Tres son las características que definen al Capital Riesgo:

  • Su inversión es sustancialmente de Capital. Es decir, aportan fondos como accionistas y a todos los efectos, tanto de derechos como de obligaciones. Se constituyen en socios-propietarios del negocio en el que han invertido. En algunas ocasiones su aportación de recursos de capital puede ir acompañada de recursos ajenos: obligaciones convertibles, deuda subordinada, préstamos participativos, etc. Pero lo sustancialmente importante es que su inversión les hace socios y propietarios de una empresa y proyecto común.
  • Su inversión tiene una Vocación Temporal. Invierten en compañías con un escenario temporal más o menos predefinido. Compran o invierten en un negocio hoy para vender mañana.
  • Normalmente realizan Tomas de Participación Minoritarias pero Significativas en el capital de empresas no cotizadas. Quieren ser inversores temporales pero no suelen ni quieren asumir la gestión del negocio en el que invierten. Su aportación viene más del lado de apoyar y profesionalizar la gestión que de controlarla y asumirla.

Estas tres características definen a las ECR. Sin ánimo de dogmatizar, pues cada operación tiene sus propias características. Una inversión realizada por una Sociedad de Capital Riesgo puede implicar una toma de participación de capital de entre el 20-40%. También puede implicar un escenario temporal de entre 5 y 10 años para su desinversión y una presencia en el Consejo de Administración que no implique asumir responsabilidades de gestión operativa.
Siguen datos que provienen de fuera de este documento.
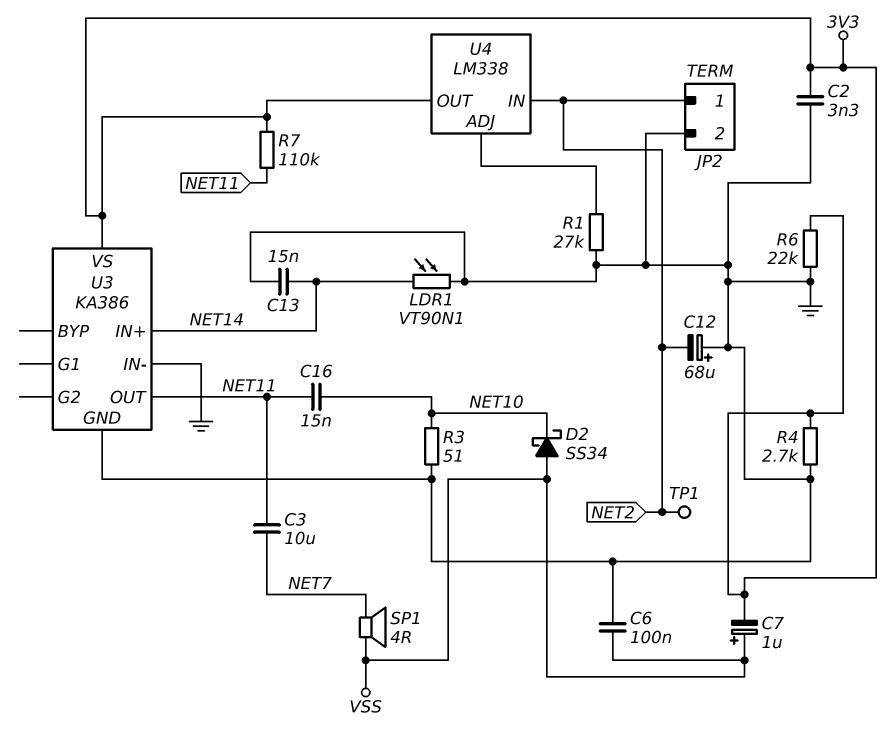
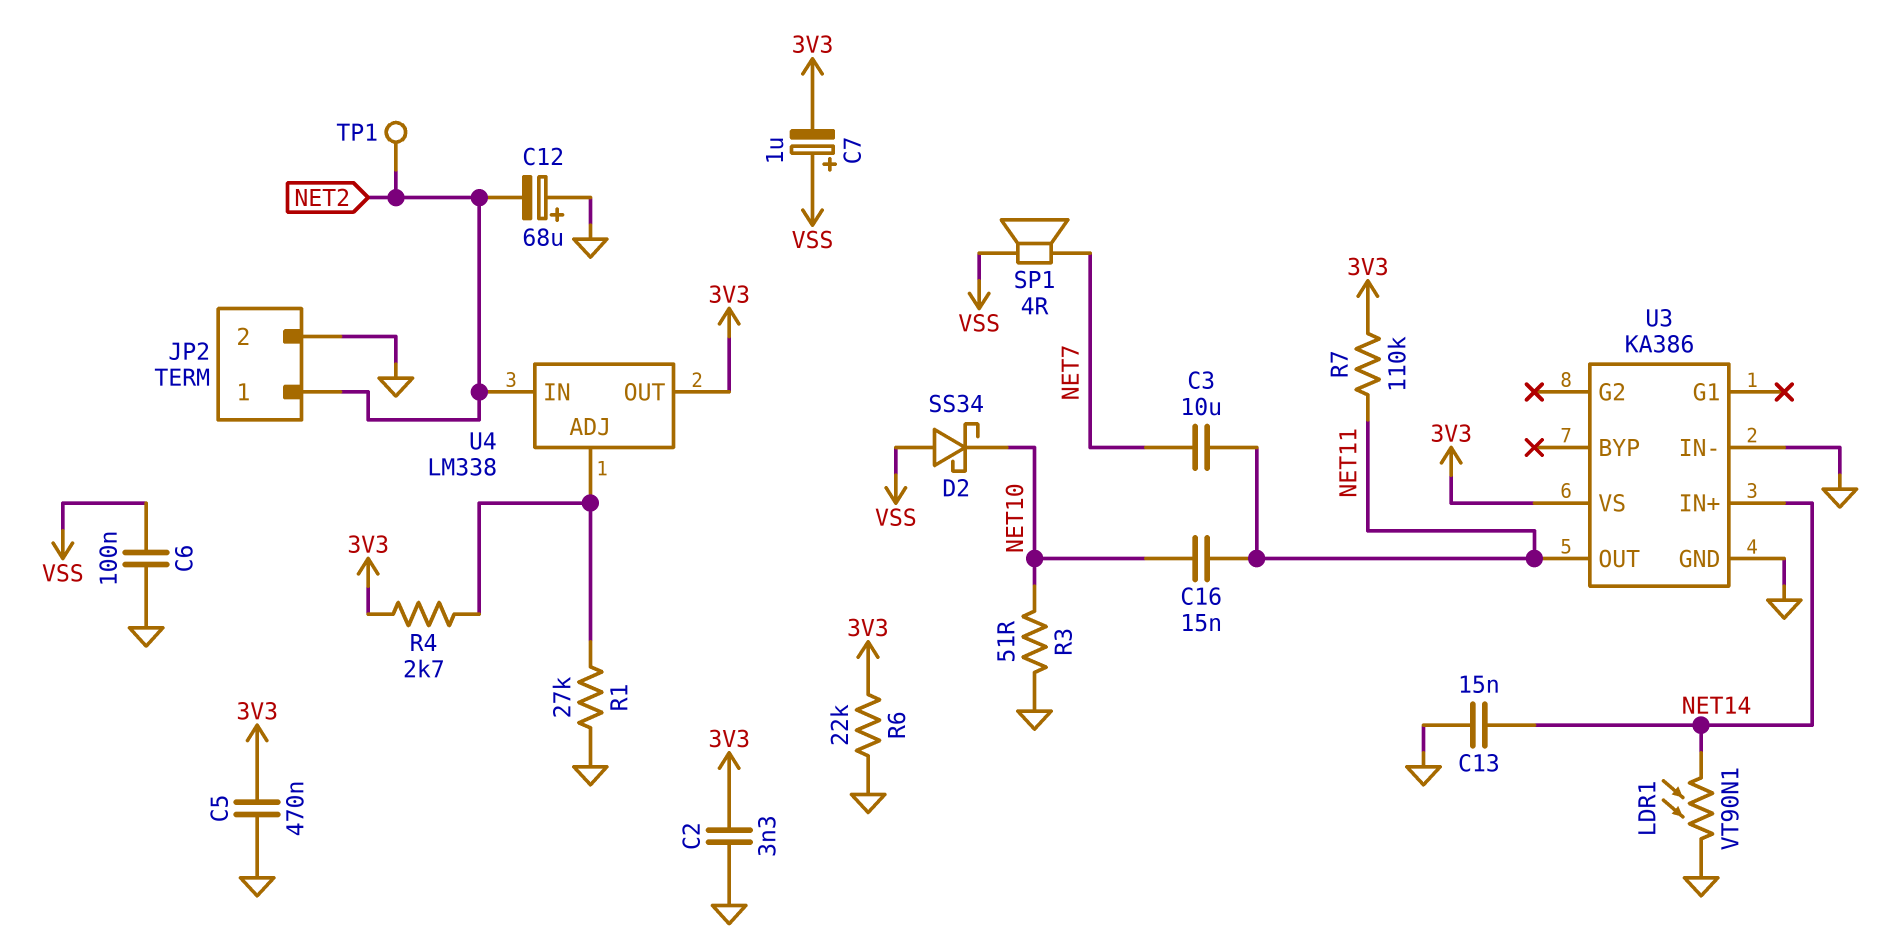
C5: none -> 470nF (3V3, GND)
R4: 2.7k (3V3, GND) -> 2.7k (3V3, U4/ADJ)

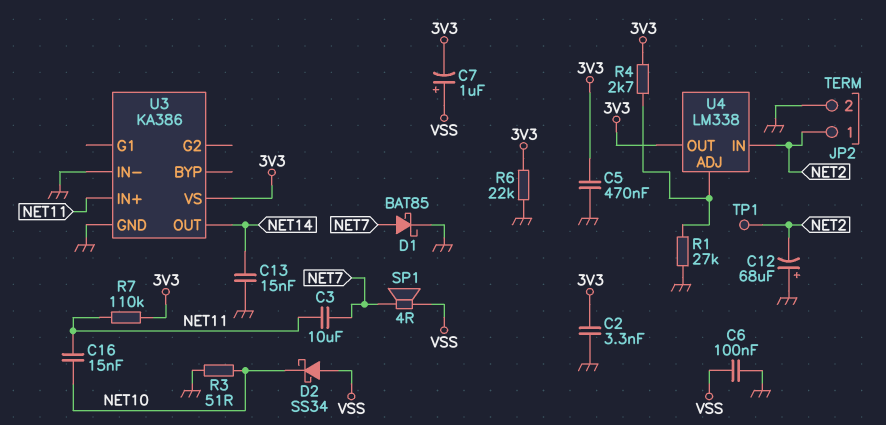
D1: none -> schottky BAT85 (A NET7, K GND)
LDR1: VT90N1 (GND, NET14) -> none
U3 pin IN+: NET14 -> NET11
U3 pin OUT: NET11 -> NET14

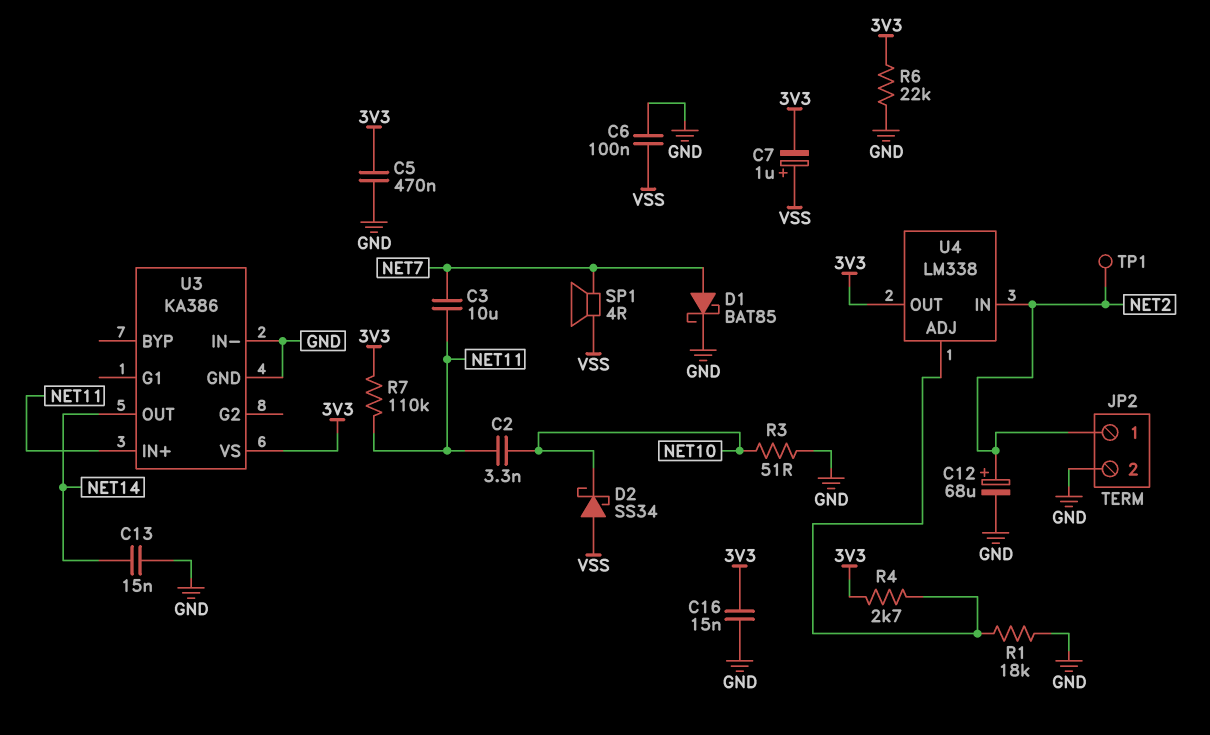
C2: 3.3nF (3V3, GND) -> 3.3nF (NET10, NET11)
C12: 68uF (plus GND, minus NET2) -> 68uF (plus NET2, minus GND)
C16: 15nF (NET10, NET11) -> 15nF (3V3, GND)
R1: 27k (GND, U4/ADJ) -> 18k (GND, U4/ADJ)

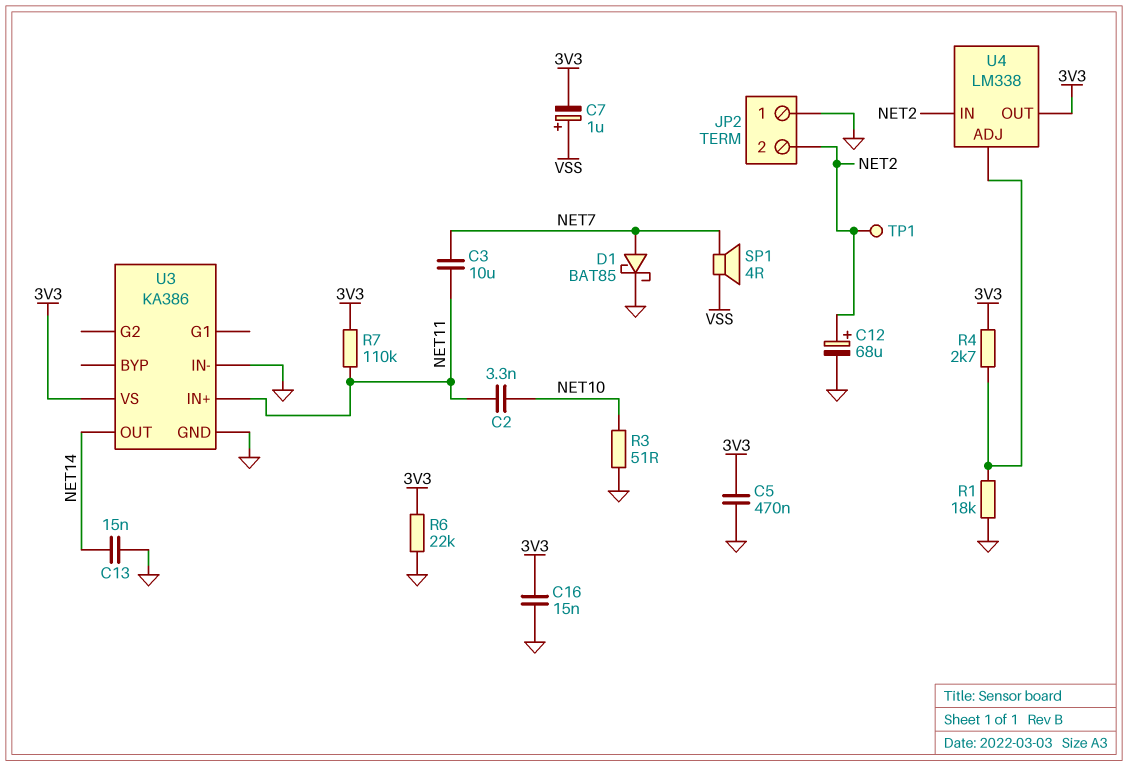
C6: 100nF (GND, VSS) -> none
D2: schottky SS34 (A VSS, K NET10) -> none
JP2 pin 1: NET2 -> GND
JP2 pin 2: GND -> NET2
La terminología de este tipo de actividad inversora suele denominarse “Capital Riesgo”, “Capital Inversión”, “Private Equity” o “Venture Capital”. Y con independencia de las matizaciones conceptuales, la filosofía que subyace en la mente de estas empresas de inversión se podría resumir en: “invierto en su empresa y me hago socio suyo, le ayudamos a desarrollar su empresa y en un horizonte temporal definido buscamos una solución para vender mi participación y obtener una rentabilidad a mi inversión”. Evidentemente también piensan, aunque no de forma tan abierta, en que: “el éxito de mi inversión se fundamenta en comprar hoy barato, ayudarle a crear más valor  y vender mañana más caro”.

¿Qué busca el Capital Riesgo cuando invierte?

Como cualquier inversor buscan la mayor rentabilidad posible y la desinversión de su participación en un escenario temporal  consensuado con el resto de socios.

La rentabilidad pueden obtenerla:

  1. Vía dividendos mientras son socios de la empresa.
  2. Vía plusvalía en el momento de vender su participación. Razonablemente su rentabilidad está ligada a este momento y el éxito de su operación está en haber entrado a un buen precio y haber salido a un precio superior.

Soluciones:

Respecto a la desinversión, desean definir, previamente a su entrada en la compañía, una filosofía de actuación que sea compartida por el resto de socios. Y las soluciones pueden ser variopintas:

  1. Vender la empresa (todos los socios) a un tercero.
  2. Que se venda su participación (la ECR) al resto de socios.
  3. La venta de su participación (la ECR) a un tercero.
  4. Salida a Bolsa de la empresa (más teórica que práctica).

Las ECR  son especialmente sensibles a este tema y difícilmente participarán en un proyecto si no existe una filosofía de salida consensuada. Por este motivo, suele ser habitual que exijan pactos societarios. Estos deben alinear los intereses de todos los socios y que permitir ser activos en la política de desinversión en un horizonte temporal definido.

Quedan por comentar otros muchos aspectos relacionados con esta figura del Capital Riesgo (o Capital Inversión). Algunos de ellos son, por ejemplo, qué tipo de empresas aprecian en mayor medida para invertir en ellas, qué debe aportar una Sociedad de Capital Riesgo a una compañía o cómo es el procedimiento habitual para dar entrada a un socio de esta naturaleza en nuestra empresa. Los iremos analizando en otra ocasión.